Military vehicles and officers in fatigues closed off much of downtown Washington to traffic before massive marches. Large protests also took place across the U.S. and overseas, including in London, Paris, Berlin and Sydney, collectively producing perhaps the largest one-day mobilization since Floyd’s death 12 days ago at the hands of police in Minneapolis.

The dozens of demonstrations capped a week of nearly constant protests that swelled beyond anything else the nation has seen in at least a generation. After frequent episodes of violence in the early stages following Floyd’s death, the crowds in the U.S. shifted to a calmer tenor in recent days.

DeRay Mckesson, the co-founder of Campaign Zero, explains why the police reforms laid out on the “8 Can’t Wait” website can help reduce police misconduct.

Here are the latest developments in the death of George Floyd:


Sen. Mitt Romney Joins Black Lives Matter Protest in DC

U.S. Sen. Mitt Romney marched in a protest against police mistreatment of minorities in the nation’s capital, making him the first Republican senator to do so.

Romney, who represents Utah, posted a tweet showing him wearing a mask as he walked with Black Lives Matter protesters in Washington on Sunday. Äbove the photo he wrote: Black Lives Matter.

Sen. Mitt Romney, R-Utah, marched with a group of protesters to the White House "to make sure people understand black lives matter."

On Saturday, Romney tweeted a photo of his father, George, who was the governor of Michigan from 1963 to 1969, marching with civil rights protesters in the 1960s in a Detroit suburb.

Above the photo, Mitt Romney wrote: "This is my father, George Romney, participating in a Civil Rights march in the Detroit suburbs during the late 1960s — Force alone will not eliminate riots," he said. "We must eliminate the problems from which they stem."


Minneapolis Council Majority Backs Disbanding Police Force

A majority of the members of the Minneapolis City Council said Sunday they support disbanding the city's police department, an aggressive stance that comes just as the state has launched a civil rights investigation after George Floyd's death.

Nine of the council’s 12 members appeared with activists at a rally in a city park Sunday afternoon and vowed to end policing as the city currently knows it.

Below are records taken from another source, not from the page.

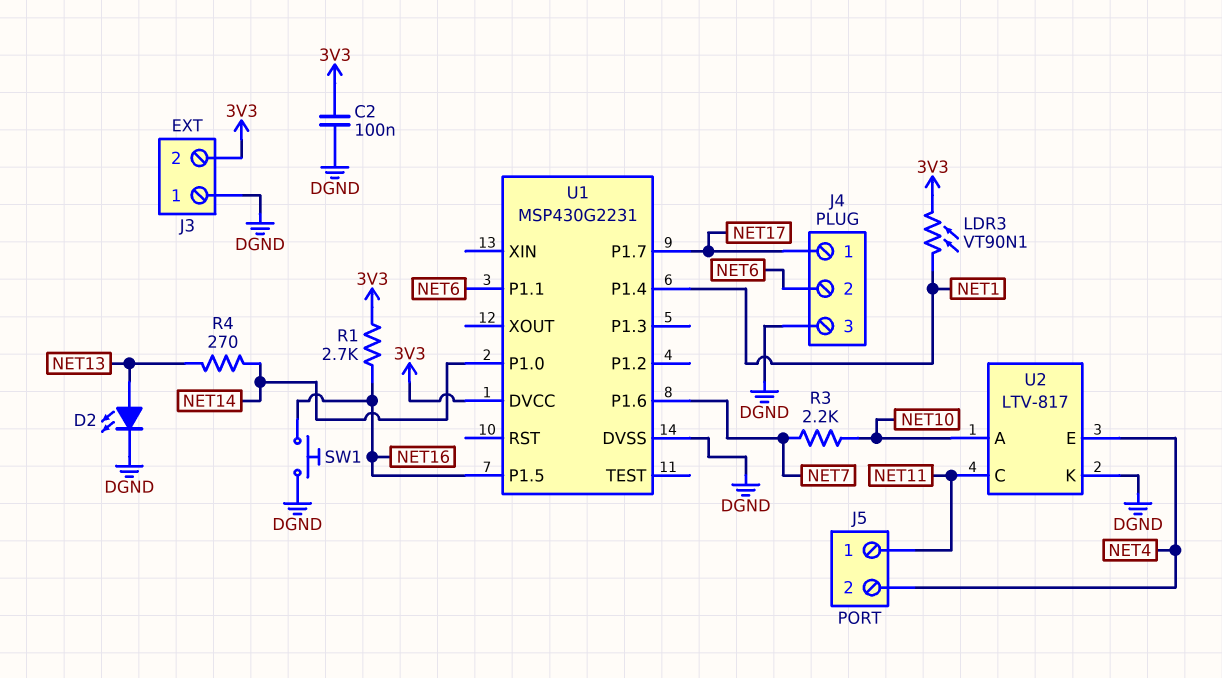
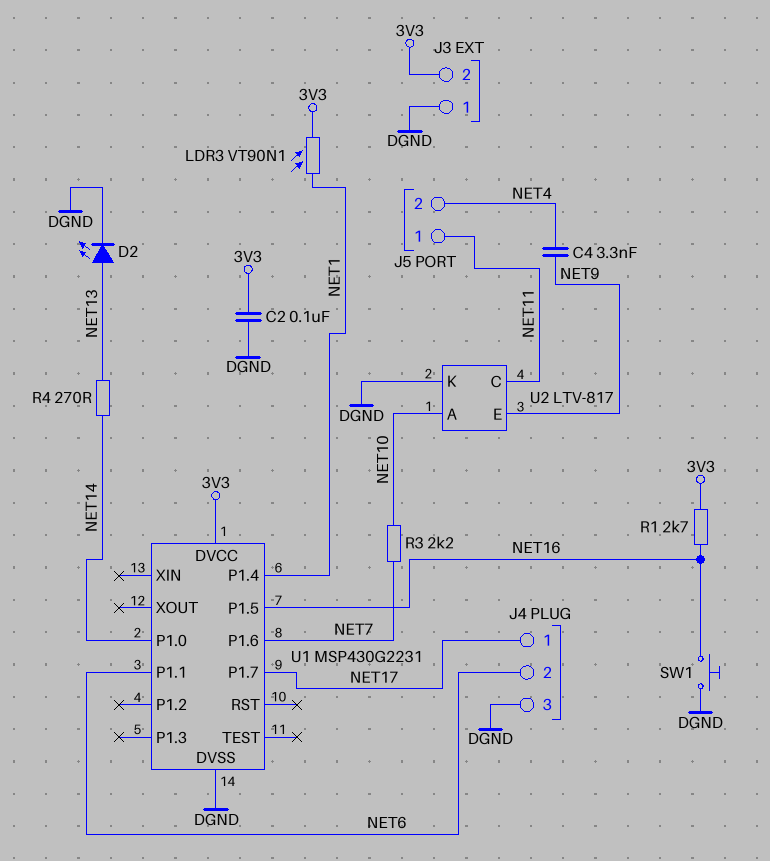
C4: none -> 3.3nF (NET4, NET9)
U2 pin E: NET4 -> NET9

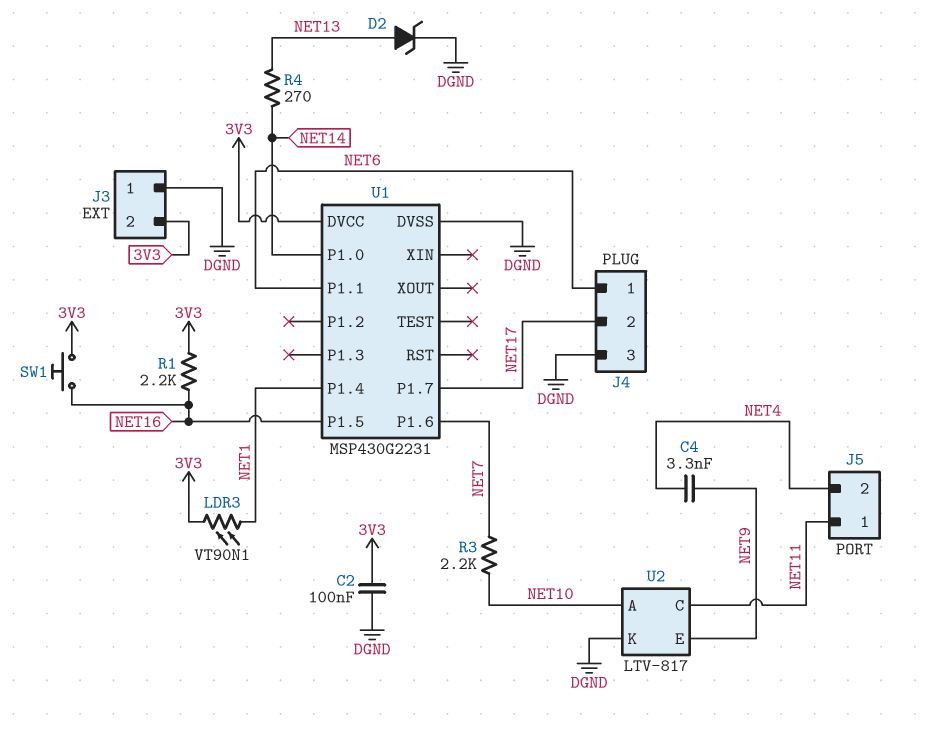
D2: LED (A NET13, K DGND) -> zener (A NET13, K DGND)
J4 pin 1: NET17 -> NET6
J4 pin 2: NET6 -> NET17
R1: 2.7k (3V3, NET16) -> 2.2k (3V3, NET16)
SW1: button (DGND, NET16) -> button (3V3, NET16)

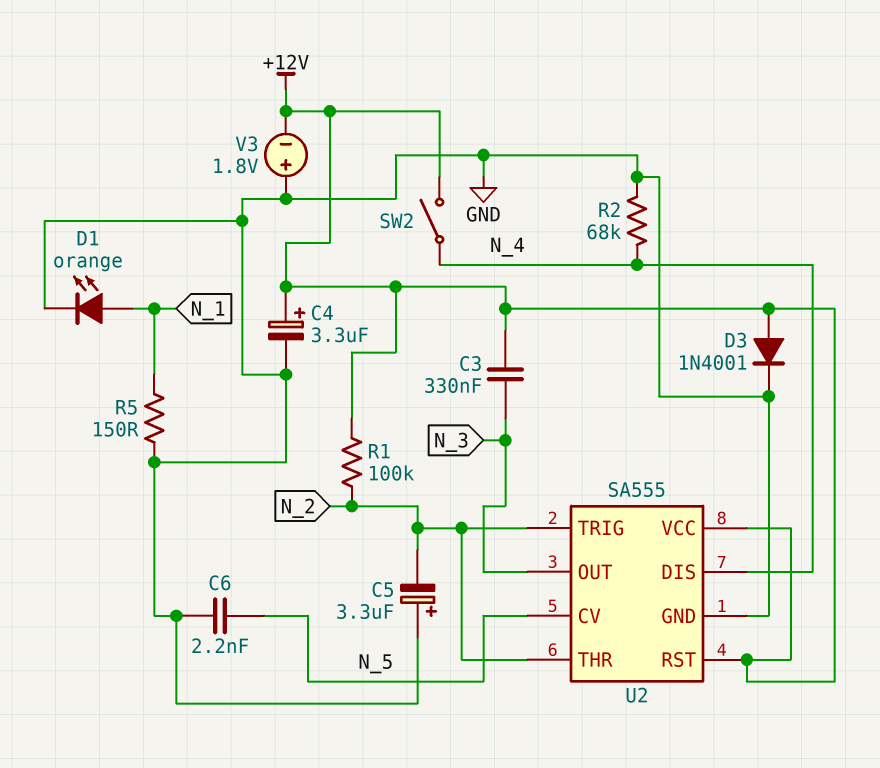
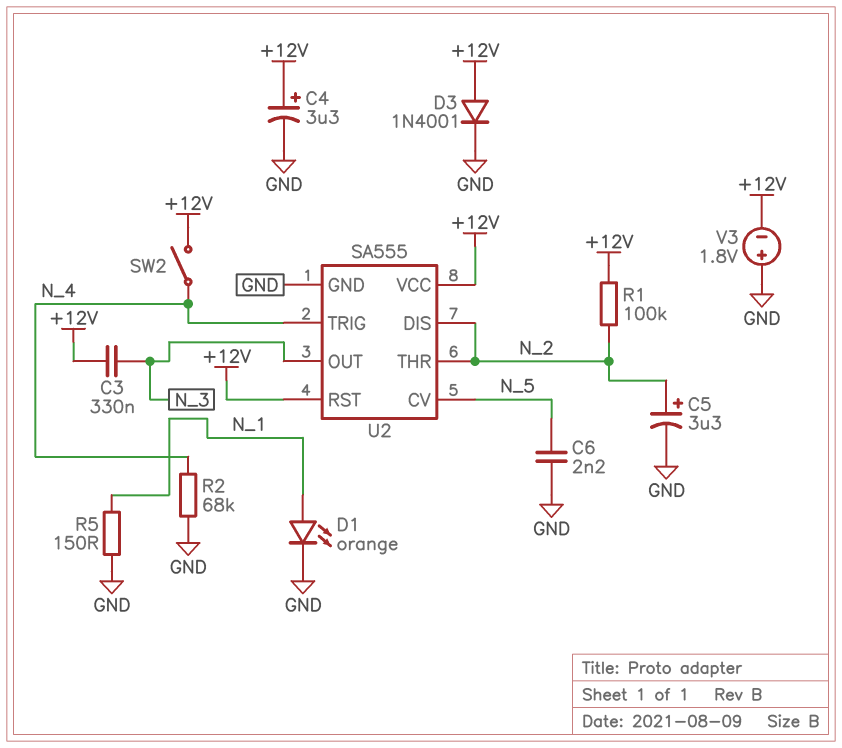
C5: 3.3uF (plus GND, minus N_2) -> 3.3uF (plus N_2, minus GND)
U2 pin DIS: N_4 -> N_2
U2 pin TRIG: N_2 -> N_4

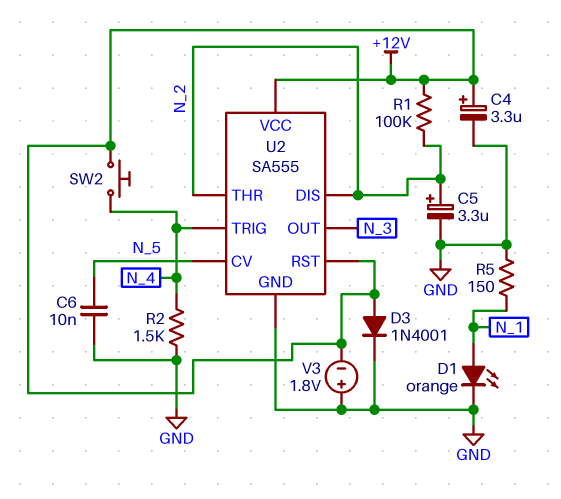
C3: 330nF (+12V, N_3) -> none
C6: 2.2nF (GND, N_5) -> 10nF (GND, N_5)
R2: 68k (GND, N_4) -> 1.5k (GND, N_4)
SW2: switch (+12V, N_4) -> button (+12V, N_4)

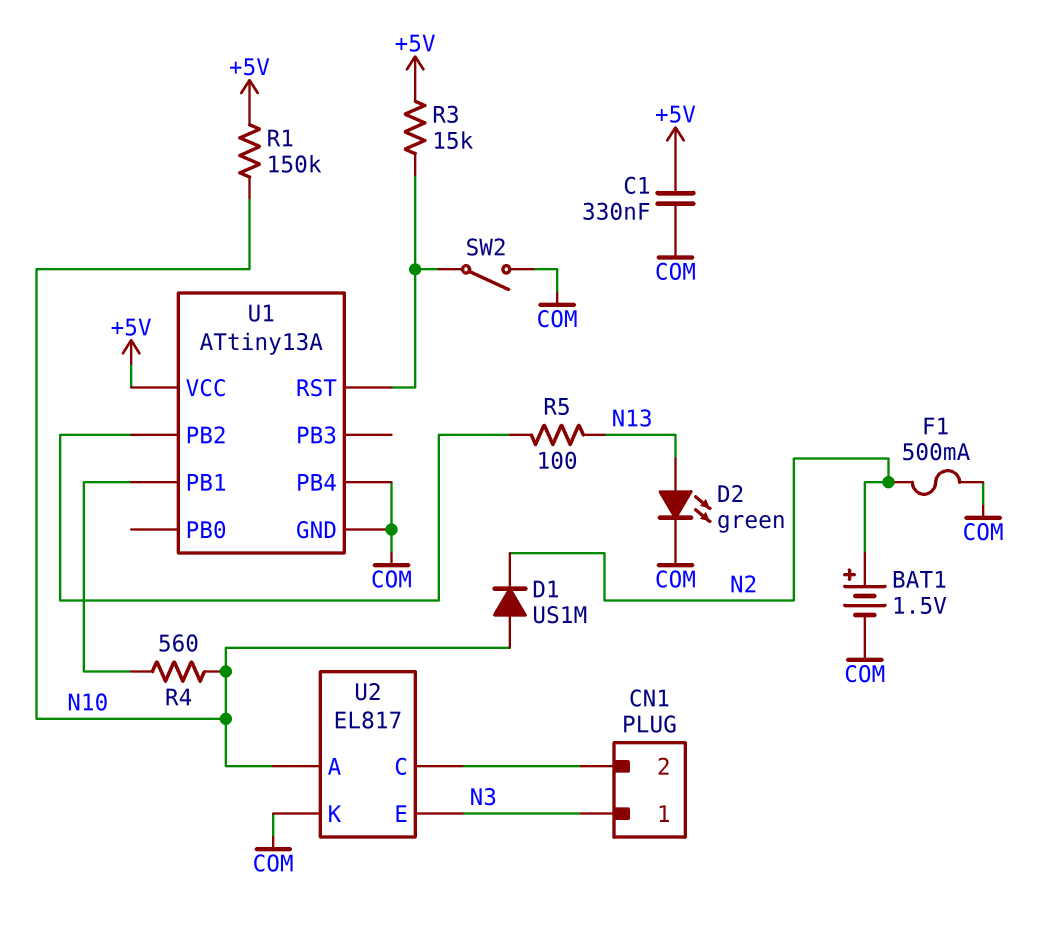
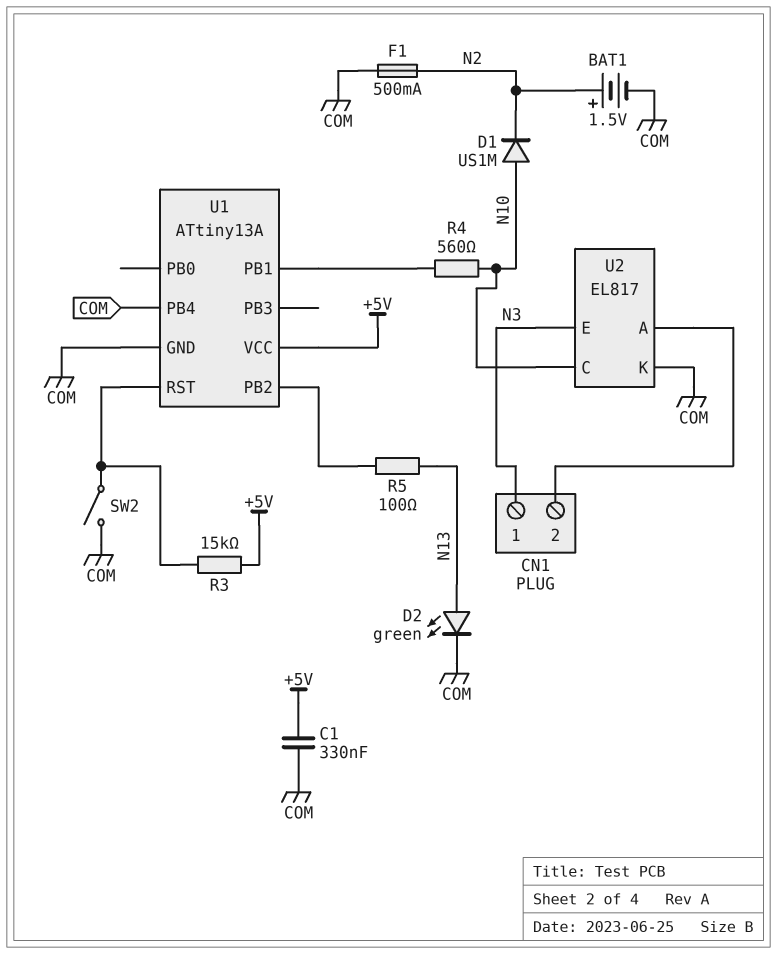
R1: 150k (+5V, N10) -> none
U2 pin A: N10 -> CN1/2
U2 pin C: CN1/2 -> N10

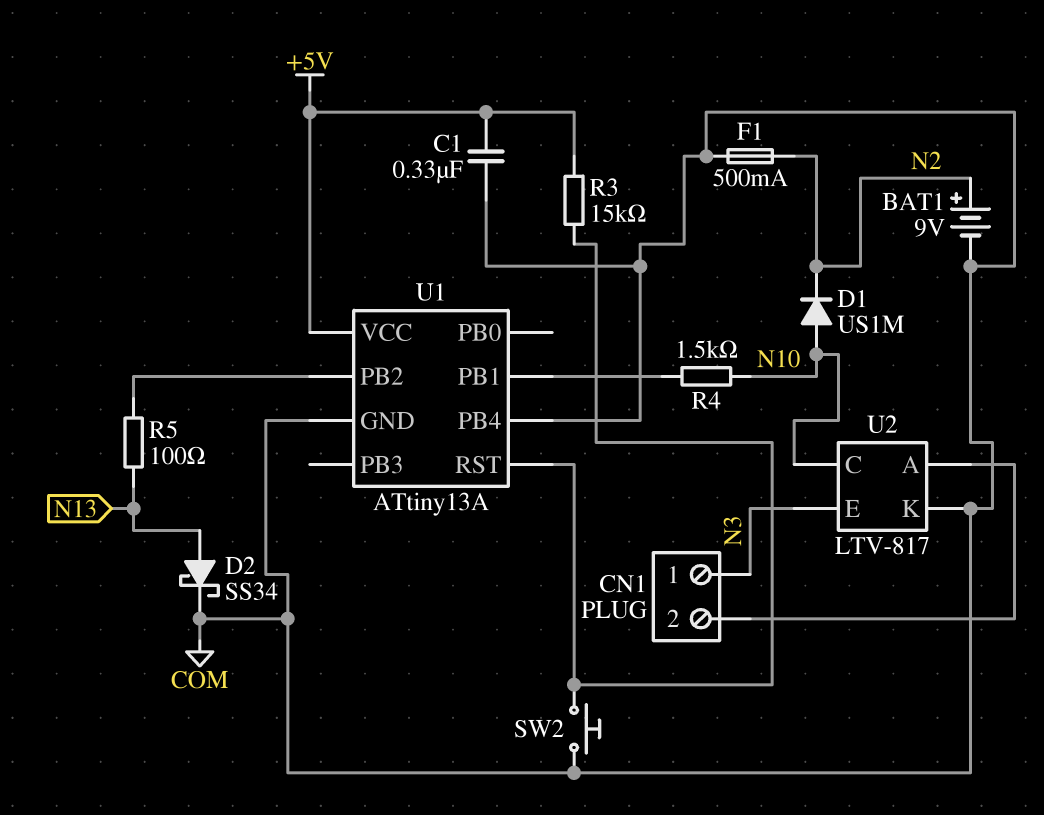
BAT1: 1.5V (plus N2, minus COM) -> 9V (plus N2, minus COM)
D2: LED green (A N13, K COM) -> schottky SS34 (A N13, K COM)
R4: 560 (N10, U1/PB1) -> 1.5k (N10, U1/PB1)
SW2: switch (COM, U1/RST) -> button (COM, U1/RST)
U2: EL817 -> LTV-817

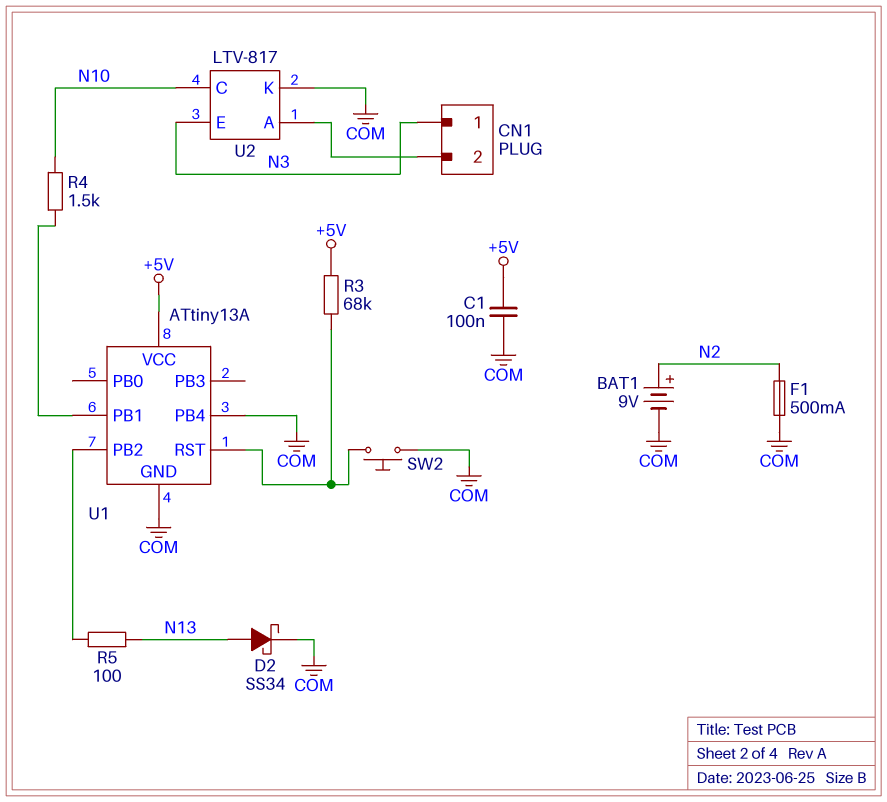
C1: 330nF (+5V, COM) -> 100nF (+5V, COM)
D1: diode US1M (A N10, K N2) -> none
R3: 15k (+5V, U1/RST) -> 68k (+5V, U1/RST)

Council member Jeremiah Ellison promised that the council would "dismantle" the department.

"It is clear that our system of policing is not keeping our communities safe," Lisa Bender, the council president, said. "Our efforts at incremental reform have failed, period."

Bender went on to say she and the eight other council members that joined the rally are committed to ending the city’s relationship with the police force and “to end policing as we know it and recreate systems that actually keep us safe."


Biden to Meet With George Floyd's Family Before Funeral

Former Vice President Joe Biden plans to travel to Houston to meet with the family of George Floyd and will provide a video message for Floyd's funeral service.

A Biden aide on Sunday described the plans of the Democratic presidential candidate. They did not include attending the service.

Biden expects to give the family his condolences, said the aide, who discussed Biden's plans on condition of anonymity.

Funeral services Monday will follow a six-hour viewing for Floyd, who was raised in Houston. Burial is set for Tuesday in the Houston suburb of Pearland.

Presumptive Democratic presidential nominee Joe Biden on Tuesday called on Congress to pass legislation to outlaw the use of chokeholds by police departments. The former vice president said George Floyd protests were a “wake-up call” and that President Donald Trump was “part of the problem.”

Trump Orders National Guard Troops to Withdraw From US Capital

President Donald Trump says he’s given the order for National Guard troops to begin withdrawing from the nation’s capital, saying everything now is "under perfect control."

The District of Columbia government requested some Guard forces last week to assist law enforcement with managing protests after the death of George Floyd. But Trump ordered thousands more troops and federal law enforcement to the city to “dominate” the streets after some instances of looting and violence.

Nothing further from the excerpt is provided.